Lobby group opposes planned changes to Media law

Oloo Janak the chairman of the Kenya Correspondents Association addressing journalists during World Press Freedom Day. [File, Standard]

Our attention at Kenya Correspondents Association (KCA) has been drawn to reported initiatives to amend the Media Act 2013. At the Kenya Editors Guild (KEG) convention in Naivasha this week, the MCK chairman Mr Maina Muiruri was reported to have said that the proposed amendments are "good for the media industry".

We are surprised that he should say that when the purported proposals have not been canvassed by stakeholders and consensus reached.

We are informed the proposals are before the Parliamentary Committee on ICT/Communications and the Chair, Kisang has been reported as leading the process, fairly enthusiastically. Of course, Parliament has just gone into recess.

To the best of our recollection at KCA, no proposals have been tabled before the media stakeholders to debate or add on before they are/were taken to the National Assembly.

There were certain proposals that were presented to the BBI Task Force but this was not necessarily a consensus document and the BBI ship has since hit the rocks.

In 2019, there was a meeting in Naivasha that reportedly discussed the possibility of amending the Media Act. It was convened by the Media Council and when I raised the issue of the exclusion of KCA and, possibly some other stakeholders, a staff of the MCK responded on a social media platform by saying I was being "alarmist". 

The amendment of the Media Act 2007 to transit to the Media Act 2013 to align it to the Constitution 2010 and safeguard the independence of the MCK and the press was a protracted and painstaking process.

For those who will remember, we had many sessions with the then Jamleck Kamau-led Committee, and other agencies. We organised countrywide demonstrations in December 2013 to protest draconian provisions that we felt could constrain press freedom.

We petitioned the president not to assent to the Media Bill 2013 and the KICA Bill 2013 into laws and the president returned a memorandum to the National Assembly which led to the change of a few of the offending provisions but unfortunately the rest sailed through the National Assembly without going through the Senate (Article 34 of the Constitution talks of Parliament - not National Assembly with regard to press freedom).

In January 2014, KCA and KEG (KUJ was shortly thereafter, enjoined) went to court over the two laws and obtained, essentially what was an injunction that stopped the then ICT CS, Dr Fred Matiang’i from proceeding to implement the two laws, including setting up a panel (which was set up irregularly in terms of procedure and composition of stakeholder representation). 

The MCK filed a Judicial Review case and three media owners, Nation Media Group, Standard Group, and Royal Media Services also filed a separate case. The three cases were consolidated by Justice Mumbi Ngugi.

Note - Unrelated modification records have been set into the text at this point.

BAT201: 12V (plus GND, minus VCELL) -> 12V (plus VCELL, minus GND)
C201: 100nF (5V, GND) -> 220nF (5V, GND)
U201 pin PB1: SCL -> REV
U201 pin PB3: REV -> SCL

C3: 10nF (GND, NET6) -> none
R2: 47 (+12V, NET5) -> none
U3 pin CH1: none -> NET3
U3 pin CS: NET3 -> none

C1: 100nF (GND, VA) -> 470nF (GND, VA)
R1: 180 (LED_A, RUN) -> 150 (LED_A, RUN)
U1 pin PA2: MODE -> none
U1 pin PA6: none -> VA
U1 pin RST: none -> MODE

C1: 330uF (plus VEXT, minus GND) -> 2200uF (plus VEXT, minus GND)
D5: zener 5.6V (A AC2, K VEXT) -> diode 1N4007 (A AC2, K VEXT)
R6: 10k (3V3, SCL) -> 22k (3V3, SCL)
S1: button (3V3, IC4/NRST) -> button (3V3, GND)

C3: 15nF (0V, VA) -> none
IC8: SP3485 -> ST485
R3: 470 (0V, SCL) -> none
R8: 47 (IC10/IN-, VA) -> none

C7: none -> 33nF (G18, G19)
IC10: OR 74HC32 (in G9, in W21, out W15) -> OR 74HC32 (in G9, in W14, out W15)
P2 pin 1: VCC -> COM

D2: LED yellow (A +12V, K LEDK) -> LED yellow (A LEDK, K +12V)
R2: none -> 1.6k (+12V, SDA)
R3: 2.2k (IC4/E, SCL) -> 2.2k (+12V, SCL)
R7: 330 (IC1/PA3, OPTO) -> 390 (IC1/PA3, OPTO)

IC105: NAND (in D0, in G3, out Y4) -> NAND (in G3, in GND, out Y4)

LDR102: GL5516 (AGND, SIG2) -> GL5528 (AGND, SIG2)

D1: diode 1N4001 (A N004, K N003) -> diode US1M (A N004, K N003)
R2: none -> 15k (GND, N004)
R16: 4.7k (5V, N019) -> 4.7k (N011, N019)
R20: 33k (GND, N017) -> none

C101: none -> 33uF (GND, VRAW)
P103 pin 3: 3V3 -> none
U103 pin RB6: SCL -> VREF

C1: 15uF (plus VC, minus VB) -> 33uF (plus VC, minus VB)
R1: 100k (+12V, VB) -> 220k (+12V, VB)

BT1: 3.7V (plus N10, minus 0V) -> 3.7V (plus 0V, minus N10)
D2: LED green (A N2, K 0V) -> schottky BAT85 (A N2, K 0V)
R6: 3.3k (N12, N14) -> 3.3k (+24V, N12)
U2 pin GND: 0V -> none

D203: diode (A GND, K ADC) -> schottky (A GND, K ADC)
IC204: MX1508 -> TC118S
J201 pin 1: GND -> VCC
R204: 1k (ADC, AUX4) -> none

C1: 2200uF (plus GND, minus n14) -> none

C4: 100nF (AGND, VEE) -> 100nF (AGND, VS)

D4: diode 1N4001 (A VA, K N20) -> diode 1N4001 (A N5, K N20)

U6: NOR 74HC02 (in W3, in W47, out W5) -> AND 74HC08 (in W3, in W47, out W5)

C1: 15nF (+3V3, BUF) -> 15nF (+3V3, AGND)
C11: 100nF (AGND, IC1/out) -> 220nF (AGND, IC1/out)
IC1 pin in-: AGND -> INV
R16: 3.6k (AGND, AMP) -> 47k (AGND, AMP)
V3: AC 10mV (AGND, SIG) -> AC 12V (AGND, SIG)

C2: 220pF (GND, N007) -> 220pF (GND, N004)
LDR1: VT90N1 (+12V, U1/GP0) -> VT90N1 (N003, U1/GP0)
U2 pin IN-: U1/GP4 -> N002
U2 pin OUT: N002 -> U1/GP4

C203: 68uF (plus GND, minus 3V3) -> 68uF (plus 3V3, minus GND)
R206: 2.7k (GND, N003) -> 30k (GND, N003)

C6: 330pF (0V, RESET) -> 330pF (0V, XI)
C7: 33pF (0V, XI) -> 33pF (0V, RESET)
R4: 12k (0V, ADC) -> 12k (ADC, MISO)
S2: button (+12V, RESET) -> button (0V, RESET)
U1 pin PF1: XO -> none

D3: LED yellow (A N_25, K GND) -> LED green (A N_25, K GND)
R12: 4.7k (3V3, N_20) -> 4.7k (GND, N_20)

We were in court before a three-judge bench from January 2014 to May 2016 during which time, the MCK had no board. The court ruling pointed at what should have been amended in the Media Act so that it does not offend the constitution and constrain press freedom.

We at KCA, and some of the media stakeholders, have urged, since the court ruling, that the industry undertakes a transparent and participatory initiative at amending the Media Act and other media laws that have been identified to be in contradiction to the spirit and letter of the constitution but there has been little enthusiasm to do so, and the efforts that have been attempted have been either opaque or exclusionary.

We at KCA are alarmed by the reported initiative to amend the Media Act quietly and in our opinion, suspiciously. We wish to ask and get clarification on who has initiated the process to amend the Act, what specific proposals have been made, and why the industry has not robustly been involved.

We urge stakeholders, at individual institutional levels not to fall into any temptation or conspiracy in a process so profound as the change of media laws. This direction must be avoided as it has the potential to drag the industry into controversy, bring disunity and disharmony, and which may lead to protracted legal action again, and in an election year.

Reports of entrenched and self-serving interests and the possibility of advancing state zeal to control the media sector, through the amendment process (the interests appear to be both in the media industry and within parliament) are very unsettling and should worry us.

Our position at KCA is that, like in 2011-2013, the media industry and allied support groups must take a common position on this process and ensure open consultations, and insist on public participation. Again, we must be alive to the dangers of initiating amendments to media laws in an election year because the state normally takes advantage of that to bring in provisions that are meant to undermine press freedom

We at KCA look forward to any urgent response and clarification from any stakeholder group that may be a promoter or privy to this process, to inform our way forward. We will certainly not accept or participate in a flawed process.

William Oloo Janak is the Chairman of the Kenya Correspondents Association.